If you like listening to music while reading this column, click on this link to enjoy Billie Holiday singing “They can’t take that away from me”.

Way back in 1996, the Crusaders became the first holders of the wooden spoon in Super rugby. They were dethroned the following year by the Highlanders, the last NZ team to hold this dubious honour.

Three Australian teams finished last over the past 18 years: The Force (2006), the Reds (2007) and the Rebels (2011).

The remaining thirteen titles all belong to South African sides: The Cats (3), Lions (3), the Bulls (3), the Cheetahs (2) and the Sharks (2). The only local side not contributing to this list operates from the Cape, but it seems that they are intent on setting things straight this year.

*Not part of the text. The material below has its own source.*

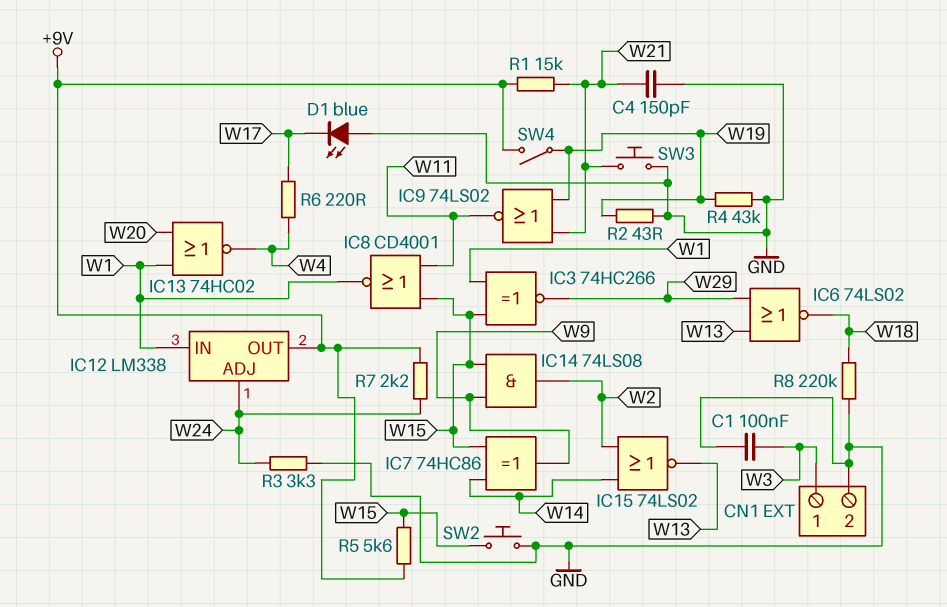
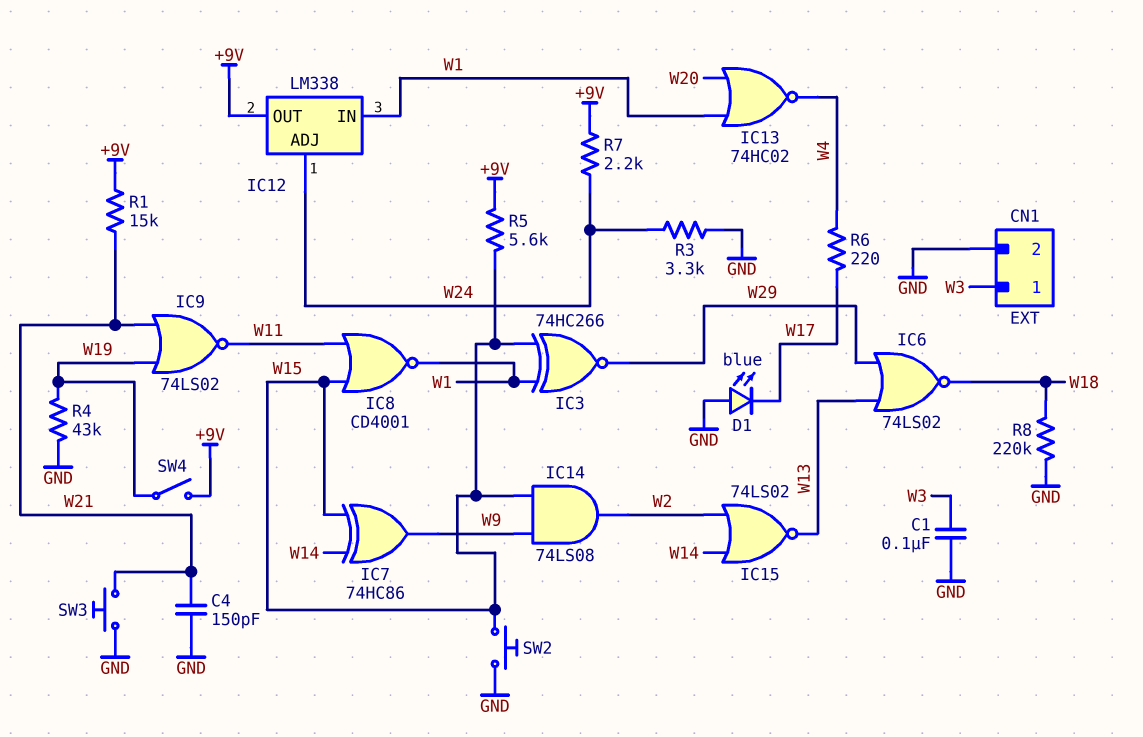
R2: 43 (GND, W19) -> none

Our records in terms of fewest log points are also highly unlikely to be challenged due to the extended format of the competition. The “leaders” here are:

  • Bulls – 4 (2002)
  • Lions – 5 (2010)
  • Bulls – 7 (1999)
  • Sharks – 9 (2000)

On a slightly more positive note, one must remember that most of the teams who won the wooden spoon managed to turn around and win the competition, notably the Crusaders and the Bulls. Others managed to make the semi-finals.

The one positive aspect emanating from the fact that SA teams make up 4 of the last 6 positions on the log is that we are very likely to extend our “winning” stretch to 14. Superstitious people will tell you that this number is actually double 7, and a sign that things will change for the better.

This is even more likely to happen with our esteemed Minister of Sport intent on playing a bigger role in the future of rugby by trying to elevate it to the same heights achieved by SA soccer.

Injury Picture Improving

A number of teams will heave a sigh of relief with the news of key players returning after sustained injury. This should also be welcome news for Heyneke Meyer. Despite the risk of injury to Springbok incumbents and those likely to push for a place in the side, there is no better arena to prepare for international rugby than the Super series.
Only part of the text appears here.